Speaking to ITV’s Peston programme, Mr Rees-Mogg said the UK would not involve itself in any trade war with the EU. “Tit-for-tat retaliation of that kind is the economics of the school ground and it would damage British consumers at a time of rising (prices),” he said.
Northern Ireland minister Conor Burns said on Wednesday evening that the UK Government would have to take unilateral action over the protocol if it could not resolve issues with the EU.
“If the EU are saying to us that…. then we will have to take actions to prioritise stability in Northern Ireland, powersharing in Northern Ireland, to protect the institutions of the Good Friday Agreement, and that will mean intervention unilaterally, yes.”
German chancellor Olaf Scholz has warned: “No-one should unilaterally cancel, break or in any way attack the settlement.”

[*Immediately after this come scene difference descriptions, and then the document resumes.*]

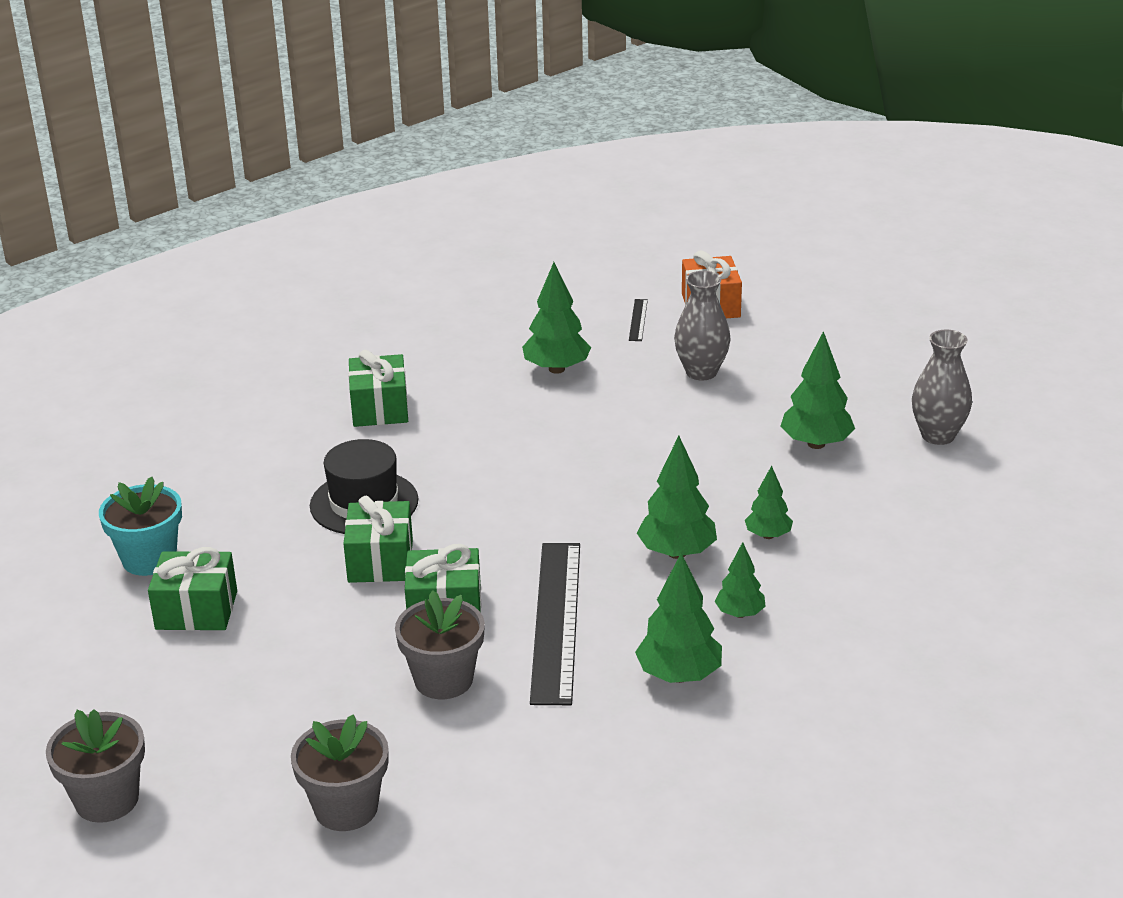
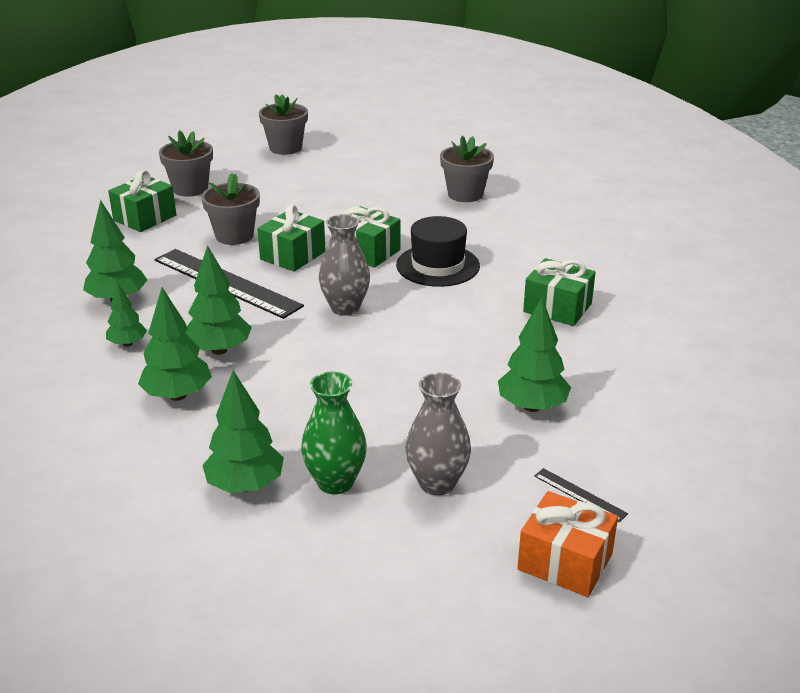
camera: 125 degrees right, 0 degrees up
(149, 559) = (465, 194): turquoise flower pot -> grey flower pot
(196, 610) = (397, 194): green gift -> green gift (145, 218)
(758, 410) = (335, 482): none -> green vase
(768, 535) = (177, 395): green tree -> green tree, size x1.64
(938, 435) = (153, 570): grey vase -> grey vase (345, 308)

The White House stressed the need for talks to continue to resolve the issues, with a spokesman saying: “We urge the parties to continue engaging in dialogue to resolve differences and bring negotiations to a successful conclusion.”
DUP leader Sir Jeffrey Donaldson reiterated his call for the government to take action, saying: “The UK government is well within its rights to act in these circumstances.”
Officials working for Ms Truss are drawing up draft legislation to unilaterally remove the need for checks on all goods being sent from Britain for use in Northern Ireland.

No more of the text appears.